I feel giddy, this anniversary feels so happy, better than any birthday I can remember! I will do another post very soon with my measurements and an official side by side picture from a year ago and from today.  Until then.........THINK PINK!


Thursday, January 3, 2013

1-3-13 Post Holiday / Post Vacation (What did it cost me)

Happy New Year! That is actually the first time I have been able to say "Happy New Year" and mean it! Usually the New Year brings resolutions....and usually two weeks later, they are out the window!

I always hated when someone would ask me if I had a New Year's Resolution.....because to me that was code for "Geeez, you are so fat, shouldn't you be making a resolution to lose weight"

I have been a weight loss failure my entire life. That is, until last year. 2012 was VERY good to me. I lost over 100 pounds in 2012. It was a lot of hard work....but so worth it. And you know what, I did it all without a resolution to do it. I didn't make a resolution, because to me, that meant failure. I didn't even start on the 1st or the 2nd like a lot of people. I started my lifestyle change on January 14, 2012. Just a random friday, when I was ready. 
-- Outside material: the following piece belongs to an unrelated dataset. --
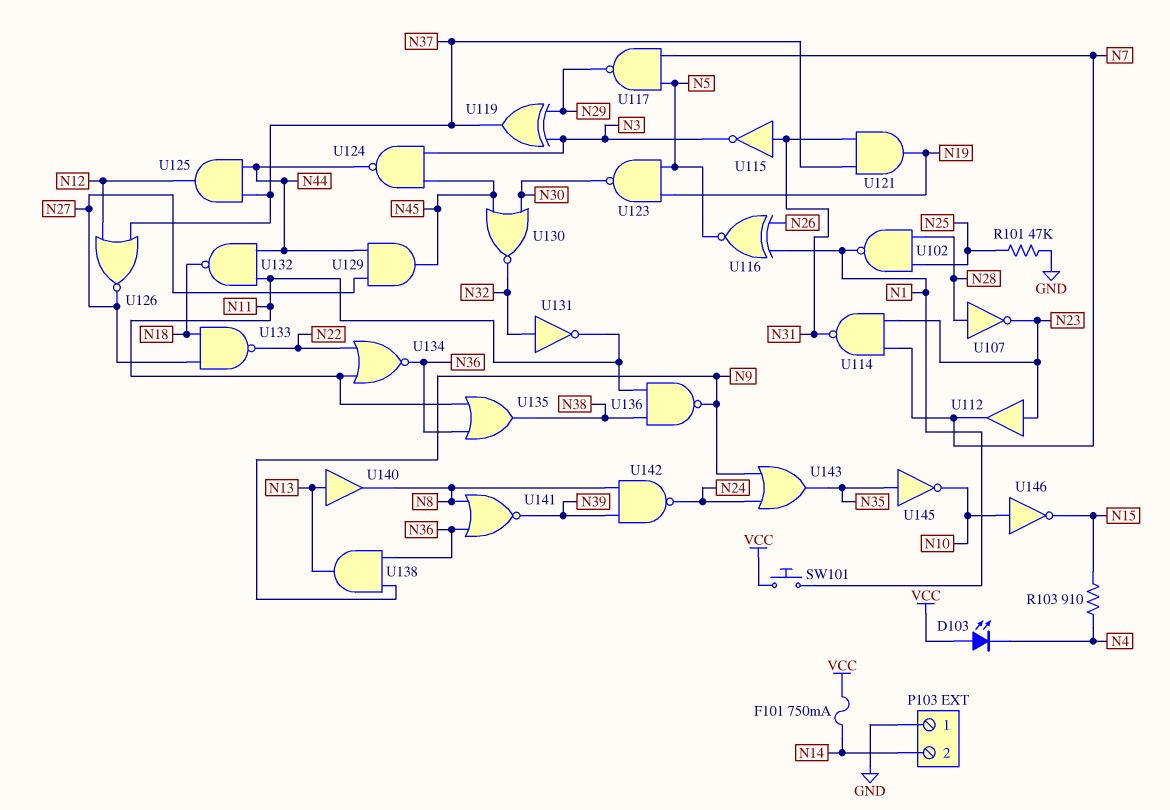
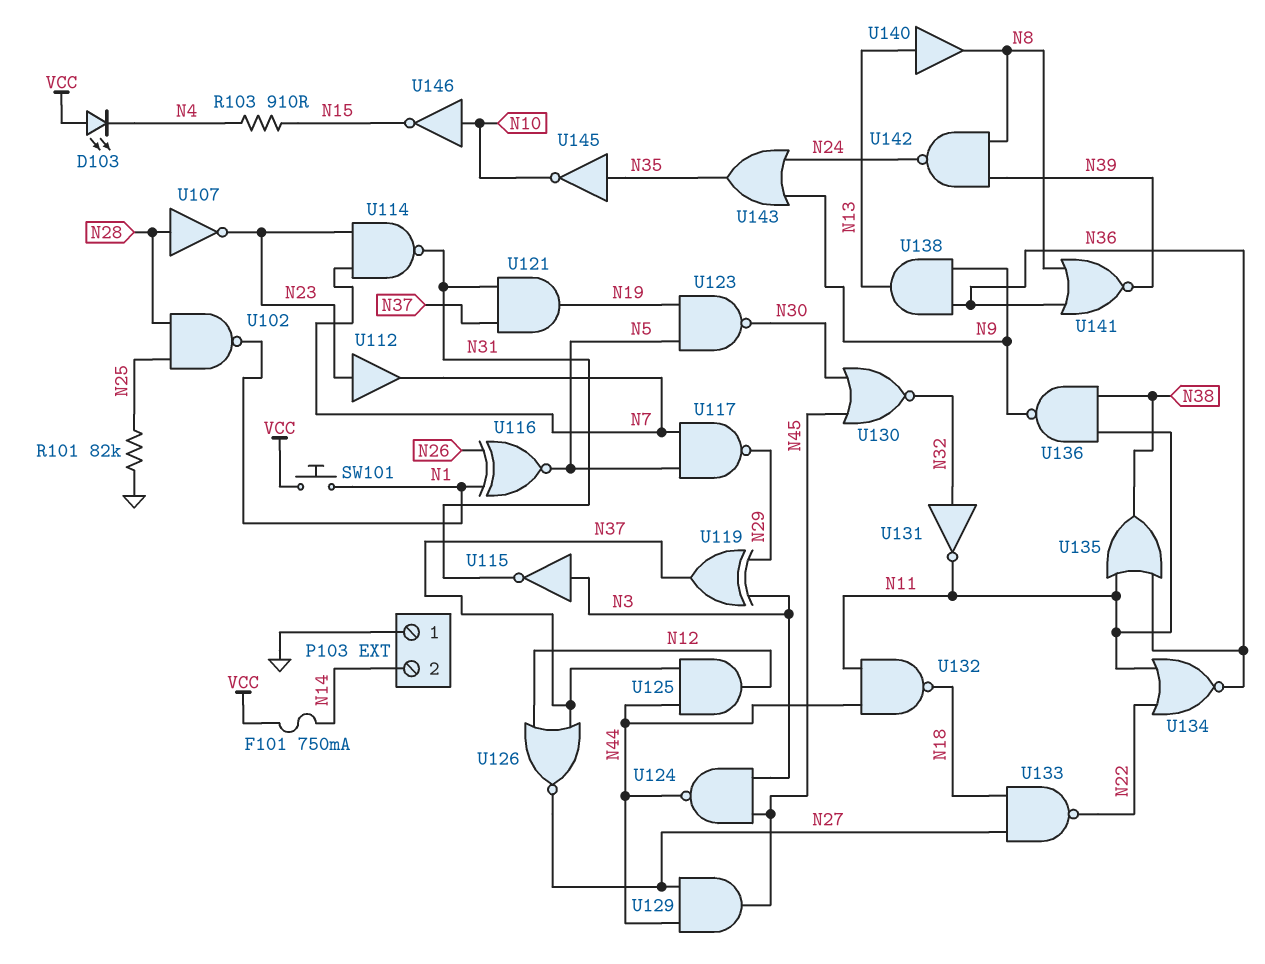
R101: 47k (GND, N25) -> 82k (GND, N25)
U115: NOT (in N31, out N3) -> NOT (in N3, out N31)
I think that is the key, you have to be ready. I armed myself with the tools to be successful and then decided to be successful. The Pink Method was perfect for me. It allowed me to find my way to success. I owe such a debt of gratitude to Cynthia Pasquella for changing my life last year. Allowing me to look forward to the new year with a sense of pride and accomplishment for 2012. Three days into 2013 and I have so much promise in what I can accomplish this year....and I will do it all without a resolution. I have goals, some big, some small. My most immediate goal is to lose the 5 pounds I gained over the holiday/vacation! I am already down 2 of them and have 3 to go!

I still struggle every day with temptation. Temptation to eat crap. Temptation to be lazy. Temptation to say "the hell with it, it is too hard!" But then I look at where I was.....and see where I am going...and I know that I am worth it, and I can do it. I will kick 2013's ass!